Sem assistência médica, o bebê conseguiu sobreviver pouco mais de 12 horas.
Maria Elinete viajou 346 Km para salvar a única filha, recém-nascida. Ela veio de Presidente Dutra até São Luís em uma ambulância, sozinha. Com o motorista, sem nenhum médico ou enfermeira. Na luta pela vida da criança Elissandra, ela encontrou portas fechadas em três hospitais públicos.
Nenhum deles tinha UTI Neon-Natal, onde a menina precisava ser internada para sobreviver.
Na última tentativa, já pela segunda vez, no Hospital Materno Infantil, Elissandra não resistiu e morreu na enfermaria. Diante da dor pela perda da filha, Maria Elinete preferiu o silêncio.
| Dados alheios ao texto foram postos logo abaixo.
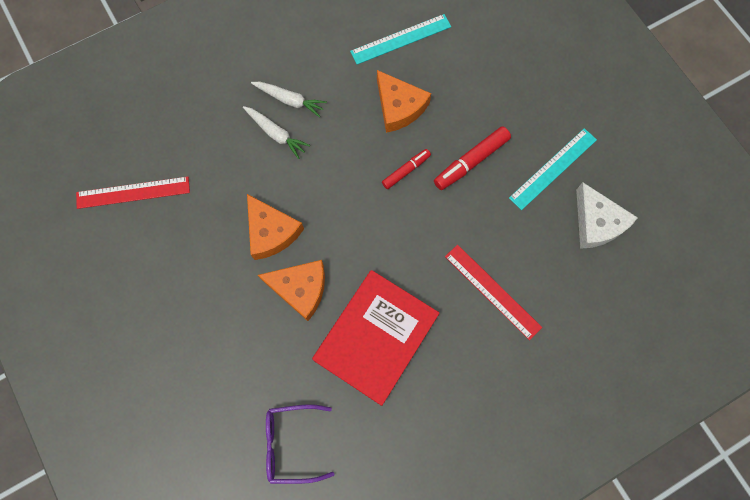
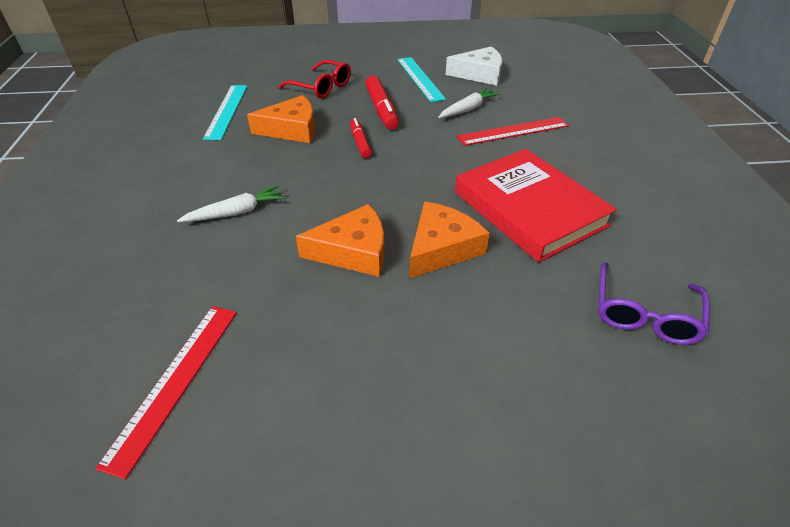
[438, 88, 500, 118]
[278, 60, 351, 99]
O caso está sendo acompanhado pelo Ministério Público, que irá averiguar onde houve falhas no encaminhamento da paciente. A Promotora de Saúde quer saber porque a equipe médica e a Secretaria de Saúde de Presidente Dutra mandaram a paciente apenas com a mãe e o motorista da ambulância. E porque o município não providenciou antes a internação em São Luís.